Der Gesichtsausdruck des Mannes war weder einnehmend noch abstoßend. Die groben Züge, wie die eingefallenen Wangen und tiefliegenden Augen deuteten auf einen gewissen Grad von Pfiffigkeit und Humor, die dem Jüngling nicht eben unsympathisch waren. Die Augen waren von dichten, schwarzen Brauen überschattet und hatten einen gebieterischen Ausdruck, der in gewissem Maß unheimlich wirkte. Die tief über die Stirn hereingezogene Pelzmütze verringerte durch den Schatten, der auf die Augen fiel, diesen Eindruck nicht, sondern erhöhte ihn. Soviel stand fest, dass der junge Wanderer den Blick dieses Auges mit der unscheinbaren Kleidung, die der Mann trug, nicht recht zusammenreimen konnte. Was ihm weiter auffiel, war, dass die Pelzmütze, die der Mann trug, nicht, wie es sonst bei besser situierten Leuten Mode war, mit Gold oder Silber geputzt, sondern nur mit geringen Bleibildern behangen war, die Jungfrau Maria darstellend, wie sie von armem Pilgervolk aus Loretto mit heimgebracht wurden.
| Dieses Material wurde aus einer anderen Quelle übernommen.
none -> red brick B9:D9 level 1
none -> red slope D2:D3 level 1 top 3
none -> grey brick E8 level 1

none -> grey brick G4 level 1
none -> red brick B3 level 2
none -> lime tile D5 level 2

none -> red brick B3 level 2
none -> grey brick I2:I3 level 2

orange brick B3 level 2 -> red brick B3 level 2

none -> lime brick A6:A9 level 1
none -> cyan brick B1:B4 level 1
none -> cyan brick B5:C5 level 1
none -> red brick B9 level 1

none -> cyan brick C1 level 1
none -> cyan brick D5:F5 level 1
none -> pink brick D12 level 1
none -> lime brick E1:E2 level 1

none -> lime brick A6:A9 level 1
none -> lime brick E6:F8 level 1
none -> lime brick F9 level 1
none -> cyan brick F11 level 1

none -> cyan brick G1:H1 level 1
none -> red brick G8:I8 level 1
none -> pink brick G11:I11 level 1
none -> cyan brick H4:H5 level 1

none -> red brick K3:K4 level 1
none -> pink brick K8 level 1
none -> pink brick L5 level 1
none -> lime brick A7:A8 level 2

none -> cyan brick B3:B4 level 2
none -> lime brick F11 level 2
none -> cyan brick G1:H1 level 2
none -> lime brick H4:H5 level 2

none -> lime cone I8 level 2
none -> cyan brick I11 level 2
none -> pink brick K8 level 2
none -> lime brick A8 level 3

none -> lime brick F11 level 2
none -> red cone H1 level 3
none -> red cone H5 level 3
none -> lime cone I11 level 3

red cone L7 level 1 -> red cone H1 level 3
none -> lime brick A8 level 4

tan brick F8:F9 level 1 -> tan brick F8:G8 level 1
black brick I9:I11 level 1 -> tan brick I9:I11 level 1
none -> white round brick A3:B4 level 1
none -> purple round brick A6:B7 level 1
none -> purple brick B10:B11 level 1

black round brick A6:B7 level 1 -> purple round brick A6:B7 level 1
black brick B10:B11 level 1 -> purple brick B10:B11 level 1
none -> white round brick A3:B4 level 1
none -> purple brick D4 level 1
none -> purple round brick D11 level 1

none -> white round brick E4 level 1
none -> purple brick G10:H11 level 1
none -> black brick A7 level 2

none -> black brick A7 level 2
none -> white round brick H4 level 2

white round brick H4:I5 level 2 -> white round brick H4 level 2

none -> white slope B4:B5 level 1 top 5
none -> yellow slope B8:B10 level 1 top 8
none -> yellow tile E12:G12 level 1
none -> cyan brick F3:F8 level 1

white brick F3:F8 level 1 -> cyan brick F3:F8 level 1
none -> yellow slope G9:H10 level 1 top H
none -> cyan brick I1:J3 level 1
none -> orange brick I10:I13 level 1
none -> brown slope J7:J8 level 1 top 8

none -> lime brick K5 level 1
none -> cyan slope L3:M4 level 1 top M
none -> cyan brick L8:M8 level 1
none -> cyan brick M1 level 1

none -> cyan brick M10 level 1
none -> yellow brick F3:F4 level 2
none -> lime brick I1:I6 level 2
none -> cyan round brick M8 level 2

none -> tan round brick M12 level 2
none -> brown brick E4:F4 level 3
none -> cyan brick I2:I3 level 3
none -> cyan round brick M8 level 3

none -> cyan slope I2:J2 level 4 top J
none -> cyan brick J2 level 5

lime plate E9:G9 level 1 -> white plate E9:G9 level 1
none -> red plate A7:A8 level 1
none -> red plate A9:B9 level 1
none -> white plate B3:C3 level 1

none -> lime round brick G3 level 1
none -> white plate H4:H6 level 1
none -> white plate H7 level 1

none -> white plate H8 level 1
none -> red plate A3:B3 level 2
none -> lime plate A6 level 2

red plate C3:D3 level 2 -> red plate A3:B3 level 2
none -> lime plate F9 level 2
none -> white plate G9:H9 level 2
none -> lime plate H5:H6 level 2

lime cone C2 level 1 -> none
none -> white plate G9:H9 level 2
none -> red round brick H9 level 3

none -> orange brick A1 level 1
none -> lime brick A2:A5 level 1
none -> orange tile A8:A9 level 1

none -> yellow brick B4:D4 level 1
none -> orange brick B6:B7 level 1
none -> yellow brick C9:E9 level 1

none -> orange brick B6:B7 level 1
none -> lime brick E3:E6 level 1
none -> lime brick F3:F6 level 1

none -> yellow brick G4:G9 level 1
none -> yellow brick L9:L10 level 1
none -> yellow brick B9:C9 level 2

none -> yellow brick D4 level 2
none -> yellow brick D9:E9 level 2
Der Kamerad dieses wunderlichen Alten war ein kräftiger Mann mittleer Größe, der wohl zehn Jahre jünger sein mochte als der andere. Er hielt das Gesicht immer der Erde zugewandt, mit einem Lächeln, das nichts Gutes bedeutete, aber er zeigte dieses Lächeln dem Anschein nach immer nur dann, wenn er seinem Kameraden auf gewisse heimliche Zeichen zu antworten hatte, die von Zeit zu Zeit zwischen ihnen ausgetauscht wurden. Dieser andere Mann trug ein Schwert und einen Dolch. Der Jüngling bemerkte auch, dass er unter seinem einfachen Oberkleid ein Panzerhemd aus metallenen Ringen trug, und diese weitere Wahrnehmung bestärkte den Jüngling in der Meinung, einen Schlächter oder Viehhändler in dem Manne vor sich zu sehen, denn wegen der Unsicherheit, die damals auf den Landstraßen herrschte, wurden solche Panzerhemden auch gern von Leuten getragen, die viel auf der Landstraße sein mussten und auch immer viel Geld bei sich führten.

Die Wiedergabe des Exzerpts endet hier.